CAMPUS
ALGORITHMES
«Notre meilleur conseil pour vos cadeaux de Noël, c’est 37%»
Les auteurs de Penser en algorithmes, Brian Christian et Tom Griffiths, étaient à l’EPFL en octobre dernier. Nous les avons rencontrés.

Les auteurs de Penser en algorithmes, Brian Christian et Tom Griffiths.
© Alain Herzog
Saviez-vous que pour beaucoup de situations de la vie courante, la meilleure réponse est «37%»? Ou qu’en empilant des documents sur le coin de votre bureau, en fait vous appliquez le principe le plus efficace qui régit la «mémoire cache» des ordinateurs? Des exemples surprenants de ce type foisonnent dans Penser en algorithmes, livre de Brian Christian et Tom Griffiths publié aux PPUR et préfacé par Martin Vetterli. Rencontre des auteurs en marge d’une «Campus lecture» donnée en octobre à l’EPFL.

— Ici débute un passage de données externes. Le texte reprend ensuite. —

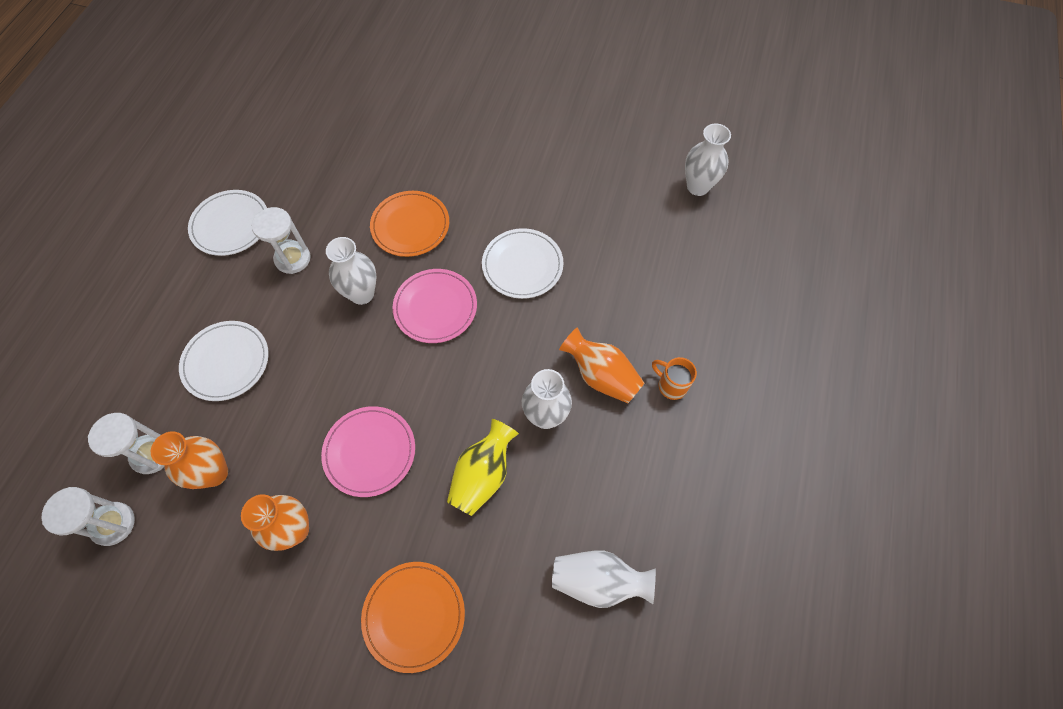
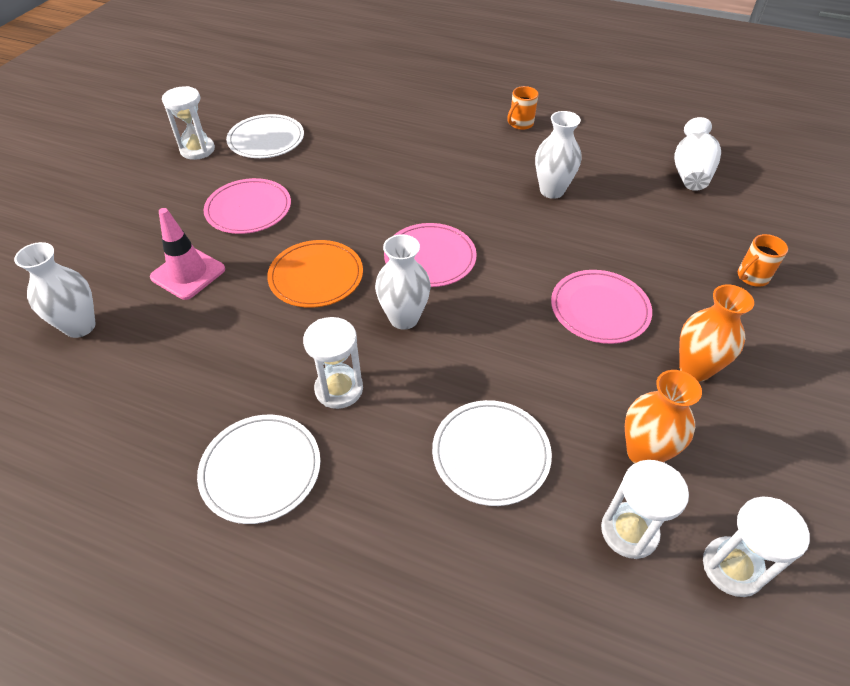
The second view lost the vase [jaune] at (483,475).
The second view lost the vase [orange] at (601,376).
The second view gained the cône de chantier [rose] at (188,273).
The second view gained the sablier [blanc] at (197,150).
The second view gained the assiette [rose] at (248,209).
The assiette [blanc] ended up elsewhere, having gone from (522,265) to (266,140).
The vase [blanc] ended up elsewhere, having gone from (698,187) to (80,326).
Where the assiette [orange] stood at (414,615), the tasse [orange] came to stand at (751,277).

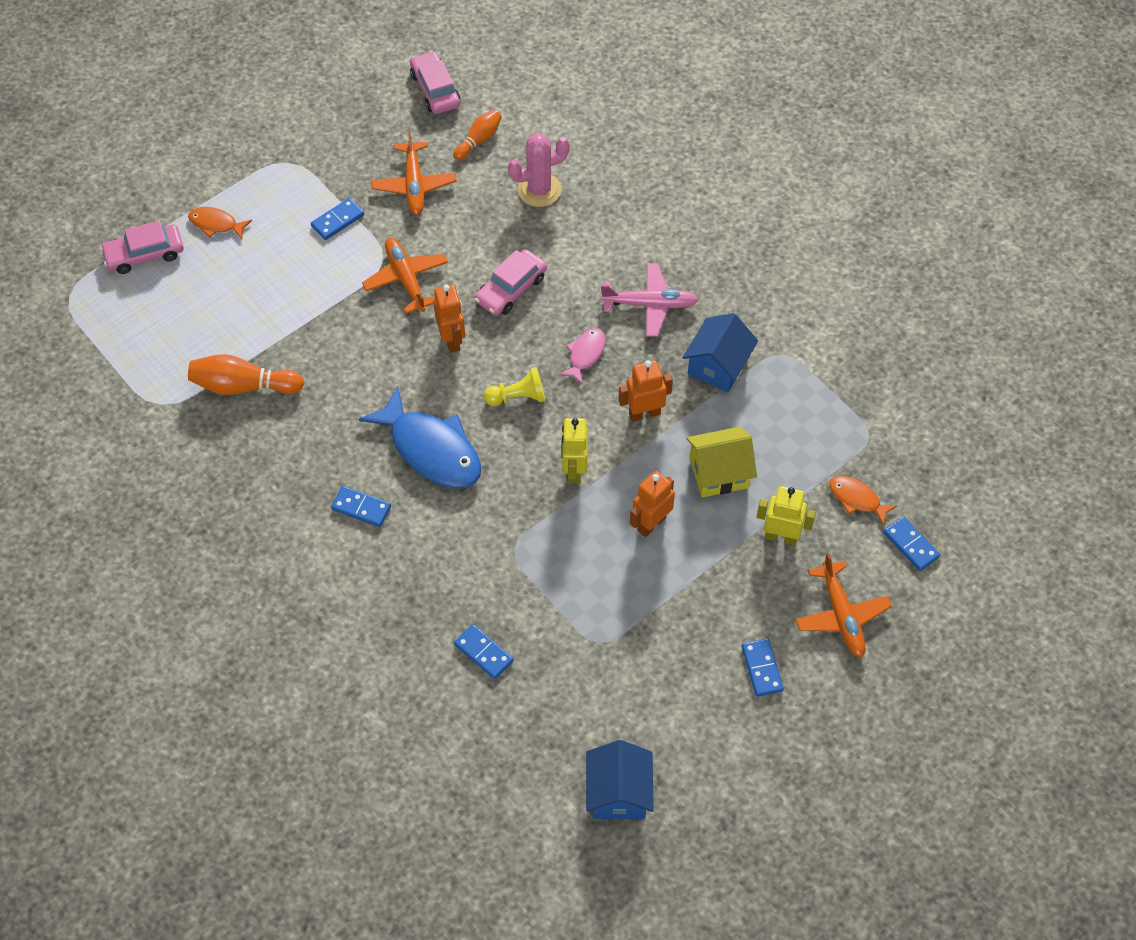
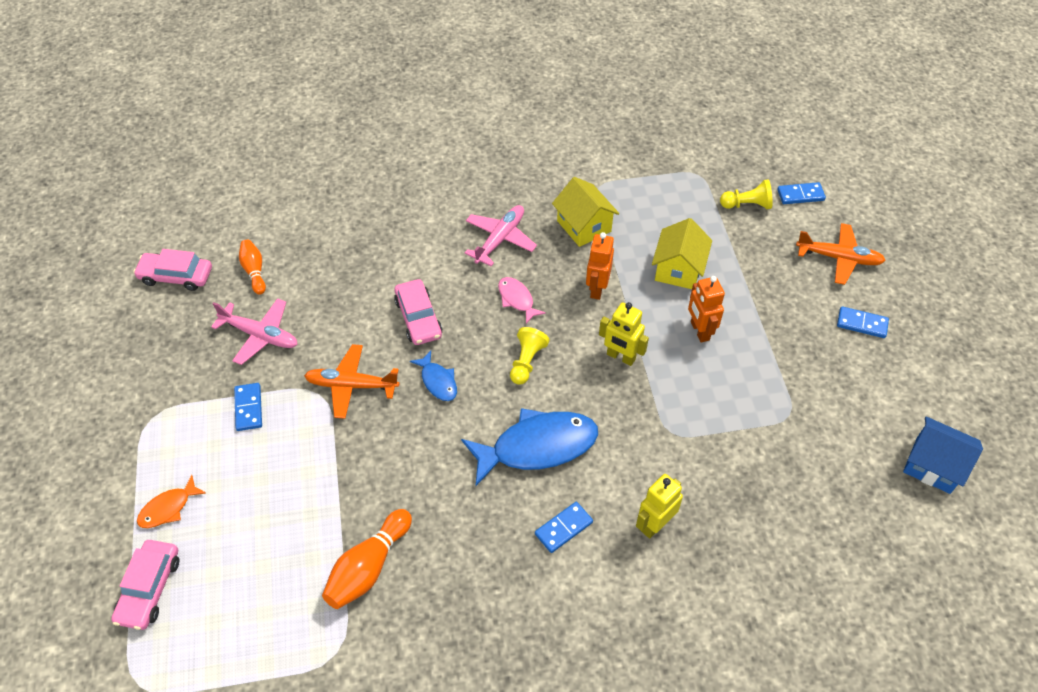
The second view lost the domino [bleu] at (483,653).
The second view lost the cactus [rose] at (539,190).
The robot [jaune] ended up elsewhere, having gone from (781,536) to (654,524).
Where the robot [orange] stood at (452,340), the poisson [bleu] came to stand at (438,381).
Where the poisson [orange] stood at (857,499), the pion [jaune] came to stand at (747,205).
What was the avion [orange] at (414,185) turned into the avion [rose] at (260,335).
What was the maison [bleu] at (718,366) turned into the maison [jaune] at (584,226).

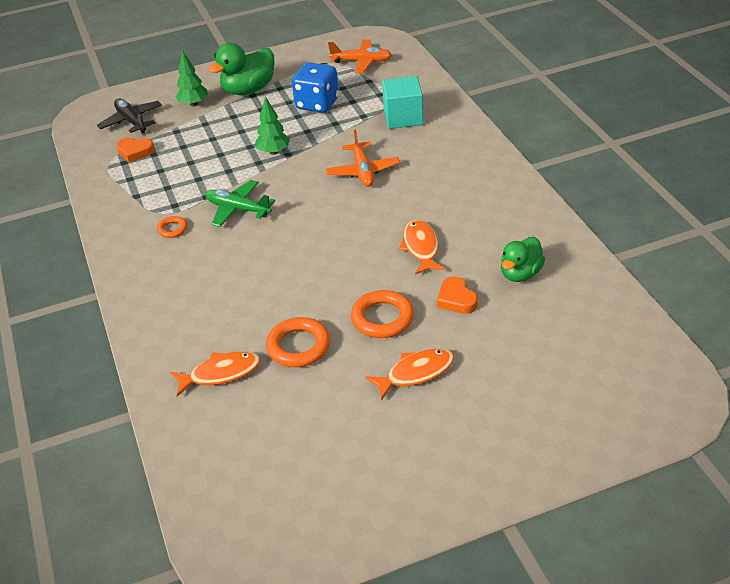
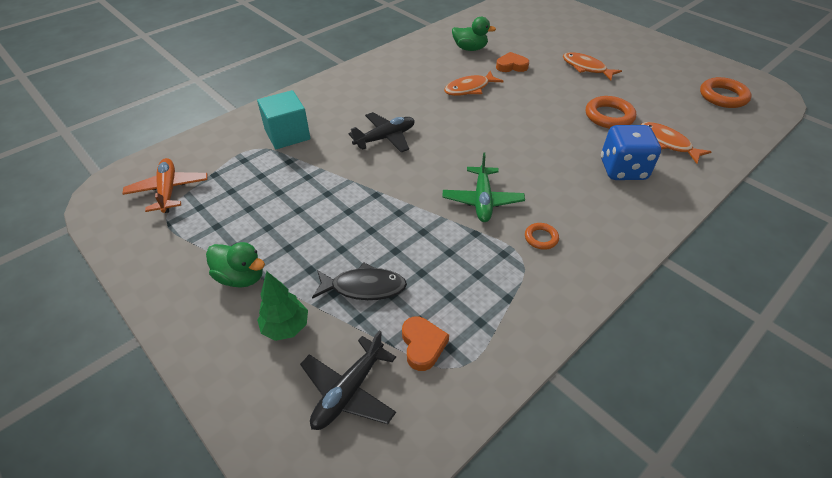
The second view lost the arbre [vert] at (274,152).
The second view gained the poisson [noir] at (364,287).
The dé [bleu] ended up elsewhere, having gone from (317,104) to (622,170).
The anneau [orange] ended up elsewhere, having gone from (382,318) to (723,96).
What was the avion [orange] at (363,171) turned into the avion [noir] at (385,138).
The cœur [orange] at (456,299) ended up facing another way, 135 degrees counterclockwise from before.
The size of the canard [vert] at (248,90) changed by a factor of 0.67.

Vous dites que «penser en algorithmes» apporte des aides à la décision dans beaucoup de situations courantes. Est-ce parce que ces algorithmes ont été développés sur la base de la conscience humaine, ou au contraire parce que notre monde est organisé selon des principes computationnels?
Brian Christian: Il faut tout d’abord savoir ce qu’on entend par conscience, ou intelligence. Ces définitions évoluent avec le temps. Pour Aristote, l’intelligence se définissait par une capacité à l’abstraction, comme dans la pratique de la géométrie. Aujourd’hui, l’humain est battu à plate couture par les machines pour l’algèbre et la géométrie. En revanche, les ordinateurs sont toujours – et pour encore longtemps – incapables d’analyser une photo pour y déceler toutes les références culturelles subtiles, l’humour, tout ce qui est hors champ, mais qu’un spectateur humain ressent comme faisant partie de la scène. Pour revenir à la question : beaucoup des réalités qui nous entourent répondent à des règles, statistiques notamment, qui sont hors de notre maîtrise. Mieux les comprendre et les appliquer peut, dans certains cas, nous aider à optimiser nos actions.

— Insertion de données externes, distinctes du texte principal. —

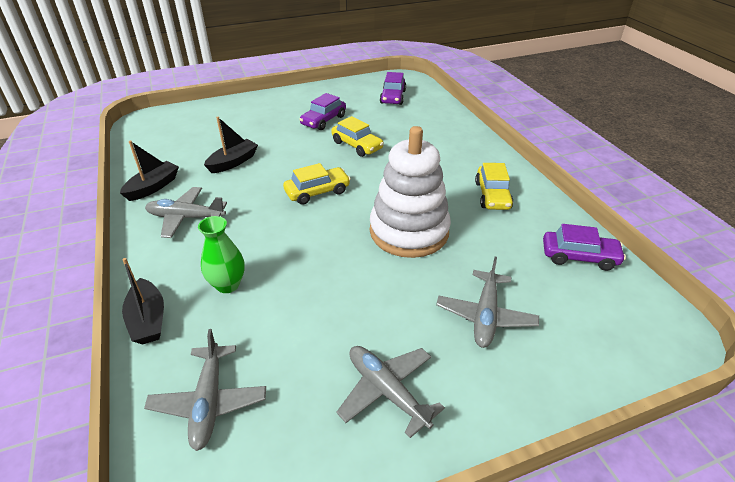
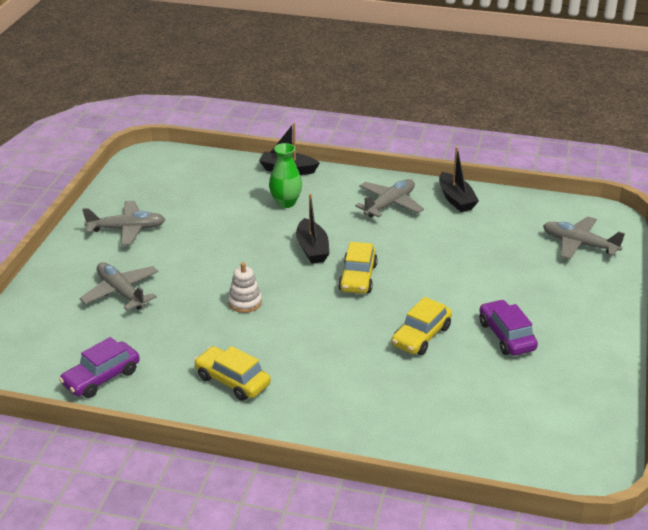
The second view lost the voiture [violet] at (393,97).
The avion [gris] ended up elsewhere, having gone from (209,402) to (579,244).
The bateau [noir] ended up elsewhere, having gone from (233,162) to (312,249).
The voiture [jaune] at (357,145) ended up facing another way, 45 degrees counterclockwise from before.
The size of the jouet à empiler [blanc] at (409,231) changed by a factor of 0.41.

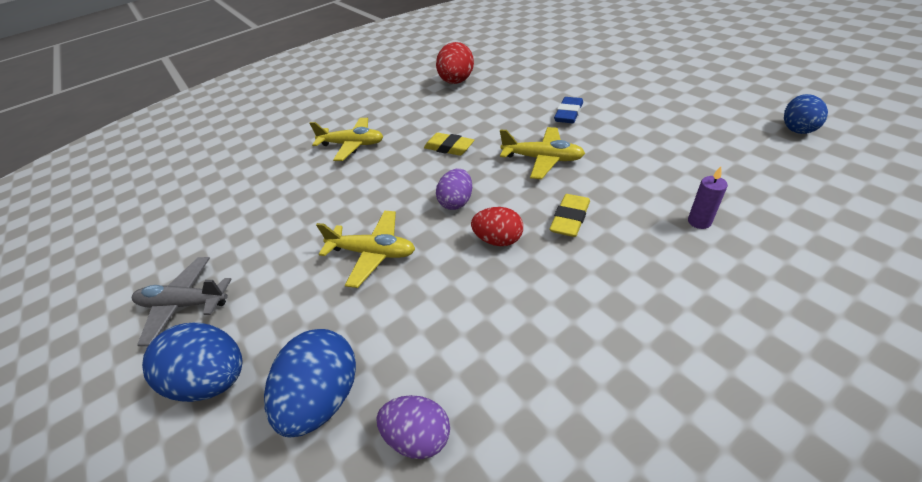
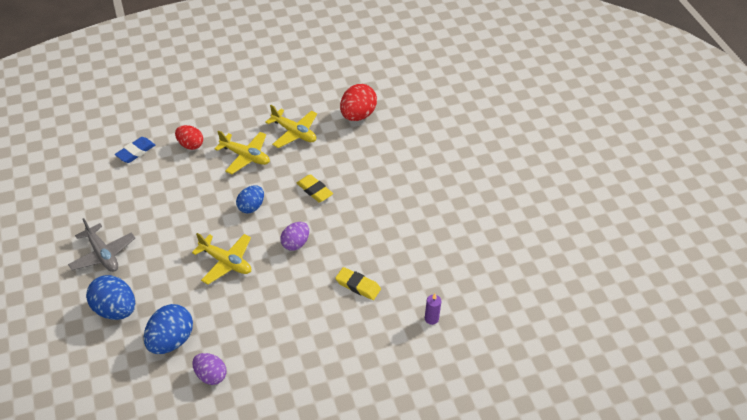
The œuf [rouge] ended up elsewhere, having gone from (498,240) to (190,145).
The avion [jaune] ended up elsewhere, having gone from (542,159) to (294,133).
The gomme [bleu] ended up elsewhere, having gone from (568,114) to (136,152).
The œuf [bleu] ended up elsewhere, having gone from (797,128) to (251,207).
The avion [gris] at (185,304) ended up facing another way, 150 degrees counterclockwise from before.
The gomme [jaune] at (570,219) ended up facing another way, 75 degrees clockwise from before.

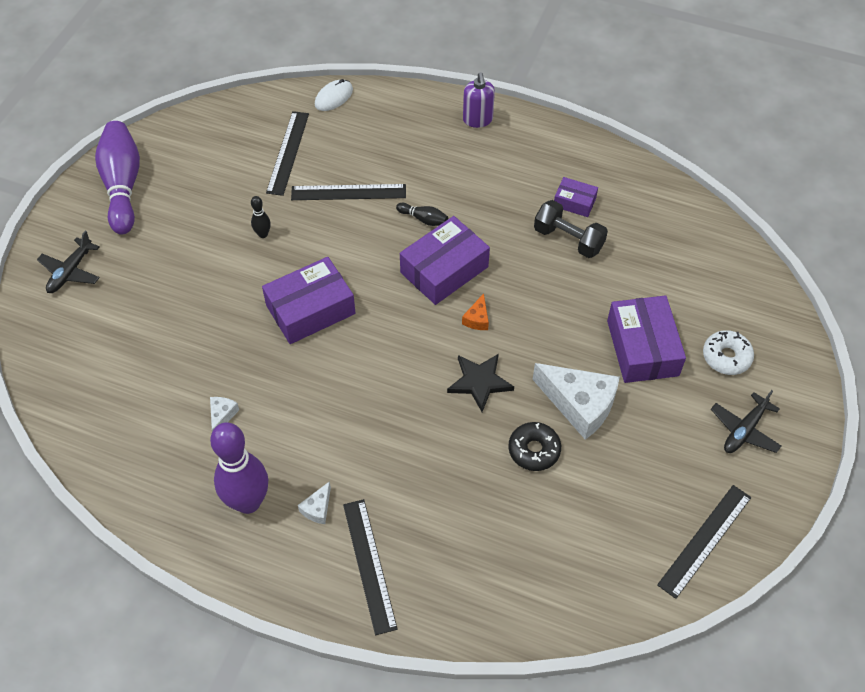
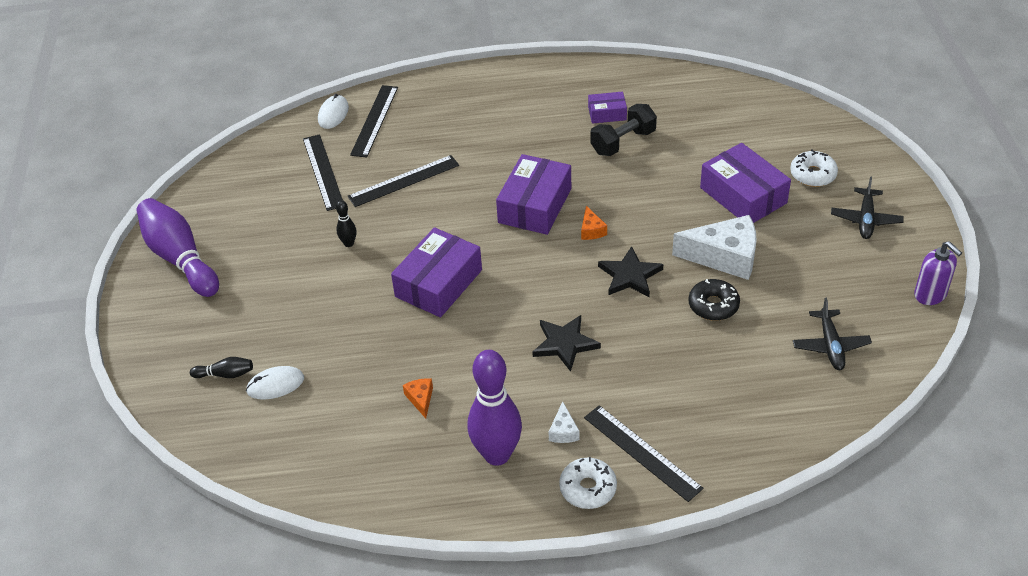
The second view gained the souris [blanc] at (275,385).
The second view gained the étoile [noir] at (565,344).
The second view gained the beignet [blanc] at (588,488).
The avion [noir] ended up elsewhere, having gone from (70,272) to (830,345).
The quille [noir] ended up elsewhere, having gone from (423,219) to (225,374).
The distributeur de savon [violet] ended up elsewhere, having gone from (477,120) to (930,295).
The règle [noir] ended up elsewhere, having gone from (705,540) to (374,120).
What was the fromage [blanc] at (222,416) turned into the fromage [orange] at (420,399).
The haltère [noir] at (568,239) ended up facing another way, 45 degrees counterclockwise from before.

Tom Griffiths: Il est important de souligner que cette approche ne concerne que des situations assez spécifiques, dont le déroulement peut être découpé en séquences, répondant chacune à un algorithme. Mais beaucoup de comportements humains reposent sur des problèmes et des schémas complexes pour lesquels les sciences computationnelles n’apportent pas de réponses.
Parmi les situations qui peuvent bénéficier de l’approche algorithmique, beaucoup retombent sur la «règle des 37%». De quoi s’agit-il?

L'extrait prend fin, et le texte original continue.